WINNIPEG’S FESTIVAL OF FILM AND VIDEO ART
Wednesday October 7 – Saturday October 10, 2009
Curated by Cecilia Araneda
Introduced by Philip Hoffman
DEATH, LIFE, LOVE, MEMORY AND LOSS TOGETHER COMPRISE THE ESSENTIAL STUFF THAT FORMS THE OEUVRE OF CANADIAN EXPERIMENTAL DOCUMENTARY FILMMAKER PHILIP HOFFMAN
“Indeed, in an interview with Barbara Sternberg, Hoffman acknowledges that “not all filmmakers deal with death so directly, or so often” as he has within his body of work. And yet, this is just the start, because there is no single way to merely ‘watch’ a Hoffman film; when you enter the darkened space of the cinema, you become a participant within Hoffman’s memories and you come to know Hoffman as a person perhaps better than you know yourself.
Hoffman hands down film in a very personal and transformative way, without much fanfare, but in a way that indelibly impacts the receiver. If documentary is “the telling of a story or illumination of themes, as poetry is a story or theme told by images,” as defined by John Grierson – long recognized as the ‘father’ of documentary in Canada through his influence in the establishment the NFB – and poetry “uses many effects of sound, imagery and vocabulary to achieve a heightened, intensive form of expression,” as the Gage Canadian Dictionary posits, then Hoffman is indeed a master documentarian through his poetic diary cinema experimentations, even as he actively seeks to purge “the ghost of Grierson” with his work at the same time, replacing the traditionally strong educational leaning of the documentary form with something that is far more personal.
Philip Hoffman is well recognized as one of the most influential filmmakers working in Canada today, not only for the exceptional quality and depth of his own body of work, but also for his 15 year old Independent Imaging Retreat – or Film Farm, as it is better known.
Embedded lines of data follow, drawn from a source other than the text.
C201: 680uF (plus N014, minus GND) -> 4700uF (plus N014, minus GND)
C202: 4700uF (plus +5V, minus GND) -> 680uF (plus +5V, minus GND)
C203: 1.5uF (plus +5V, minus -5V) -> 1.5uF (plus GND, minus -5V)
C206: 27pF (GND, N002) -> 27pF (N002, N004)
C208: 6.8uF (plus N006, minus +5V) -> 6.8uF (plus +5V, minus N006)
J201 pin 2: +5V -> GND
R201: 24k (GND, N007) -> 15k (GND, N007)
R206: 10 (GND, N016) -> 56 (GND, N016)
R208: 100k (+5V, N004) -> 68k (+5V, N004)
Even in Winnipeg, Hoffman’s Film Farm was the integral underpinning to a new do-it-yourself aesthetic that emerged in the early 2000’s through the Winnipeg Film Group’s Film Experiment workshop series initiated by Film Farm alumnus Solomon Nagler. This series saw as its direct legacy a new generation of film craftspersons and curators emerge in the city, including such notables as Mike Maryniuk and Jenny Bisch, along with countless others, and transformed the directional path of filmmakers such as Carole O’Brien, who evolved from a traditional narrative approach to working to becoming one of the most accomplished experimenters in film working in Winnipeg today.